Catalpol Inhibits Amyloid-β Generation Through Promoting α-Cleavage of APP in Swedish Mutant APP Overexpressed N2a Cells

Zhuo Wang, Xueshi Huang, Pu Zhao, Limei Zhao, Zhan-You Wang

Amyloid-β (Aβ) peptides play a crucial role in the pathogenesis of Alzheimer's disease (AD), due to its neurotoxicity. Thus, blocking Aβ generation and aggregation in the brain has been realized as an efficient way for the prevention of AD. The natural product catalpol, isolated fromRehmannia glutinosa, has shown neuroprotective activities through inhibiting soluble Aβ production, degrading Aβ peptide, and attenuating Aβ toxicity and neuroinflammatory responses. In the present study, we aimed to evaluate whether catalpol reduce Aβ generation associated with regulating amyloid precursor protein (APP) proteolytic processing. By using Swedish mutant APP overexpressed N2a (SweAPP N2a) cells treated with catalpol, we found that catalpol was not able to reduce the expression levels of β-secretase (BACE-1) and γ-secretase (PS1, APH-1, PEN-2 and Nicastrin).
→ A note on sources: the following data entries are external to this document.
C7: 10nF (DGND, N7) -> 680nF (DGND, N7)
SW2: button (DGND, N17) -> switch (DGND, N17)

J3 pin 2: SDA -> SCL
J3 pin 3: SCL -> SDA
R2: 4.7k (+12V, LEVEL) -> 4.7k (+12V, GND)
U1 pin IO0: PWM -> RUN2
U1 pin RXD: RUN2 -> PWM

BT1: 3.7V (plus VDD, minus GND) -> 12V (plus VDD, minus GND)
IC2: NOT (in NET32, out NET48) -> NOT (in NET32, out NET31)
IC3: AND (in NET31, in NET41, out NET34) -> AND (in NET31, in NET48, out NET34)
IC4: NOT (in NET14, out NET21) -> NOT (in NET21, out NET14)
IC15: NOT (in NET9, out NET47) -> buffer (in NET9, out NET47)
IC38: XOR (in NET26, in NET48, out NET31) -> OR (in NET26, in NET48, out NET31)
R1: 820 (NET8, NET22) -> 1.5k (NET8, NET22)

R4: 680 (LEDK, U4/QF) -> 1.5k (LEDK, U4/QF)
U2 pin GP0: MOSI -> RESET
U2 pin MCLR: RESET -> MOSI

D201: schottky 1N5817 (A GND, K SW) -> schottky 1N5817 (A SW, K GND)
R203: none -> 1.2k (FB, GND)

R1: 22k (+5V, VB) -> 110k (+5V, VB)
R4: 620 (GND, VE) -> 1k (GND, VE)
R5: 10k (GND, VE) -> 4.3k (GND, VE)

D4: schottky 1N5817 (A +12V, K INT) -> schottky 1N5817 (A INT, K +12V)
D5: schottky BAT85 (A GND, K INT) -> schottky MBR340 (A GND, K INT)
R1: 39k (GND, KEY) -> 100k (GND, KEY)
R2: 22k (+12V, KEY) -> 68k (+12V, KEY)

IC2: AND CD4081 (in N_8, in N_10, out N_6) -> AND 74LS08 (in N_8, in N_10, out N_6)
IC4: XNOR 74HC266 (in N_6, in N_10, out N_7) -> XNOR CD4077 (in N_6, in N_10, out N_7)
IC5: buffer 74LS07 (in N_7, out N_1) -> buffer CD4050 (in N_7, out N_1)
By contrast, catalpol had a significant promotion effect on the expression of α-secretase (ADAM10) and its proteolytic products, sAPPα and C83, suggesting that catalpol reduced the production of Aβ might be involved in non-amyloidogenic APP pathway. In addition, we confirmed that the extracellular signal-related kinase/cAMP-response element binding protein (ERK/CREB) signaling pathways were responsible for the up-regulation of ADAM10 in catalpol-treated SweAPP N2a cells. The present data, for the first time, have demonstrated that the effect of catalpol on the inhibiting Aβ generation might be closely related to α-cleavage of APP processing.